Glenn Figenholtz, group vice president/general merchandise manager for grocery and household, Walgreens
Well-respected within Walgreens, Figenholtz has experience in several departments at the retailer, notably helping accelerate store brand growth and proprietary packaging for the Delish nut line, a private brand cookie assortment and its own brand water. He also led the merchandising and marketing work stream for the Walgreens and Rite Aid integration. In his current role in the grocery and household department, he is driving Walgreens to be a convenience retailer of choice for communities across America, and he loves the white space that own brands present. “Knowing who our customers are and what they want are key to meeting these needs,” he said. “Our category and product development team does an unbelievable job in turning those insights into customer solutions that drive long term loyalty for Walgreens.”
Stefanie Kruse, vice president of digital commerce and omnichannel, Walgreens
Bringing the digital and the physical together, Kruse powers Walgreens’ own brands and national brands into the omnichannel universe. For example, she has driven such initiatives as a national same-day delivery partnership with Postmates and similar programs through Walgreens drive-thru. Kruse said consumers today are more willing than ever to test and trust store brands. “From a digital standpoint — particularly as online shopping is now being widely embraced — this is exciting because it allows us to be more relevant and value oriented in an increasingly competitive marketplace. We can also use our owned brands to test, learn, and experiment, which allows us to add value for consumers in new ways.”

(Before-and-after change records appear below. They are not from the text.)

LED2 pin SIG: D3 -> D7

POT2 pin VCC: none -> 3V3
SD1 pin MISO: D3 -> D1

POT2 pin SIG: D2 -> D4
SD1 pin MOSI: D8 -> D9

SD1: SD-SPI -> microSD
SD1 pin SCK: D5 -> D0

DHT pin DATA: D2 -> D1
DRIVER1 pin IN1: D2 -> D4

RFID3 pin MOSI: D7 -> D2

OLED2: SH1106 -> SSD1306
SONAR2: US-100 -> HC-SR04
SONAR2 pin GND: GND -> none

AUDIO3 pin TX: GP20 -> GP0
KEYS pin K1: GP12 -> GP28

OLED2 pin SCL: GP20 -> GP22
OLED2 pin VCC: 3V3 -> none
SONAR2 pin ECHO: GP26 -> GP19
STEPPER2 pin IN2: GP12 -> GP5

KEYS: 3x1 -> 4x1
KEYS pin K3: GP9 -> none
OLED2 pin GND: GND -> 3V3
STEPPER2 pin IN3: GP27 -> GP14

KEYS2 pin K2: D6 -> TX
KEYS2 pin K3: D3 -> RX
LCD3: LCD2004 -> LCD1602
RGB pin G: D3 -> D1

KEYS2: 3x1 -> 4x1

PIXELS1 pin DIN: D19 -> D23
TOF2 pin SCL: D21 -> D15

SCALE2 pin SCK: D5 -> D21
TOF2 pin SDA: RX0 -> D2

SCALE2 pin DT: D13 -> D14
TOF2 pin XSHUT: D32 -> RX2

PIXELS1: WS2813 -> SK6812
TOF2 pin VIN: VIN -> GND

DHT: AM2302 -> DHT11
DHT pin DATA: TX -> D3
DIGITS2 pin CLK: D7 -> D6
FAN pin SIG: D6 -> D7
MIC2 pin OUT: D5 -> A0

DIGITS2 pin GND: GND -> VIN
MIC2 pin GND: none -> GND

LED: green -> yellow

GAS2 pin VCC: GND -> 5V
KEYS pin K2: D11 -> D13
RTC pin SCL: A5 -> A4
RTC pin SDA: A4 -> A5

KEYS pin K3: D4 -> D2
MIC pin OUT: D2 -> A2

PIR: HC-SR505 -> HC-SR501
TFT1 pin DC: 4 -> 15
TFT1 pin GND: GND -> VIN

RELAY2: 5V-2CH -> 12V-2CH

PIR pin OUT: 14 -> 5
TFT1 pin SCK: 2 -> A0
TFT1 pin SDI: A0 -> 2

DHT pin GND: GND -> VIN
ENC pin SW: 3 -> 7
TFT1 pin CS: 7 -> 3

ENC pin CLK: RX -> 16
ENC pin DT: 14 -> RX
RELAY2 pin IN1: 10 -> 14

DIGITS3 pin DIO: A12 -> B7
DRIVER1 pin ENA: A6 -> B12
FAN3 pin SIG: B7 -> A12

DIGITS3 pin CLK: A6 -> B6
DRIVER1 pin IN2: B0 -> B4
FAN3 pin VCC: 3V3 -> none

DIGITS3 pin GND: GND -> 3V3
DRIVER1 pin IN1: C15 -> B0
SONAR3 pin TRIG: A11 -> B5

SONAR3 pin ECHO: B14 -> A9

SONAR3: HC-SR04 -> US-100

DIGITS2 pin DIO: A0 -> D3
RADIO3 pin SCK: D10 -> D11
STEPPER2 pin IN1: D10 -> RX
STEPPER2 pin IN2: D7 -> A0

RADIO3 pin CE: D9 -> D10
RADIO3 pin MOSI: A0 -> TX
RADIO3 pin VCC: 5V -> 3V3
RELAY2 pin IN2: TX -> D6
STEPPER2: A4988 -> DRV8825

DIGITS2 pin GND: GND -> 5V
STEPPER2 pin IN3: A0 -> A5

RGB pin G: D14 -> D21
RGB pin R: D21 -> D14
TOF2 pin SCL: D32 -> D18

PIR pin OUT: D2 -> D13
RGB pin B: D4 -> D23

Luke Rauch, vice president of commercial strategy, Walgreens
Rauch oversees Walgreens owned brand commercialization efforts, strategic supplier partnerships, and category and assortment strategy and execution. He’s responsible for the overall strategy for the merchandising organization across the company’s more than 9,200 stores. “I am passionate about offering a stronger and unique value to customers through our store brands portfolio,” Rauch said. “Not just in the traditional sense of price, where private label is just seen as a ‘cheaper’ alternative, but how do we genuinely develop and market new products to improve consumers’ lives, while at the same time not breaking their bank account. During these challenging times more than ever — COVID, joblessness, etc. — private label value will play an even more pronounced role in people’s lives.”
Gregory Heward, chief executive officer, WSD Labs USA
The only CEO on the rising stars list, he may have already risen, but the company leader younger than 40 years old is seeing private brands excel in teeth whitening solutions and hand sanitizer products for the company. For teeth-whitening products, the category is expected to pass $7.4 billion over the next four years and WSD’s retail clients are growing exponentially. “With economic uncertainty on the forefront of people’s minds, offering teeth whitening solutions that give the end user the feeling of youth, health and confidence is incredibly rewarding.” Heward said. “More than ever, people want to take control of their lives through brand ownership and we are proud to be able to offer a low investment, high quality product with an outstanding ROI.”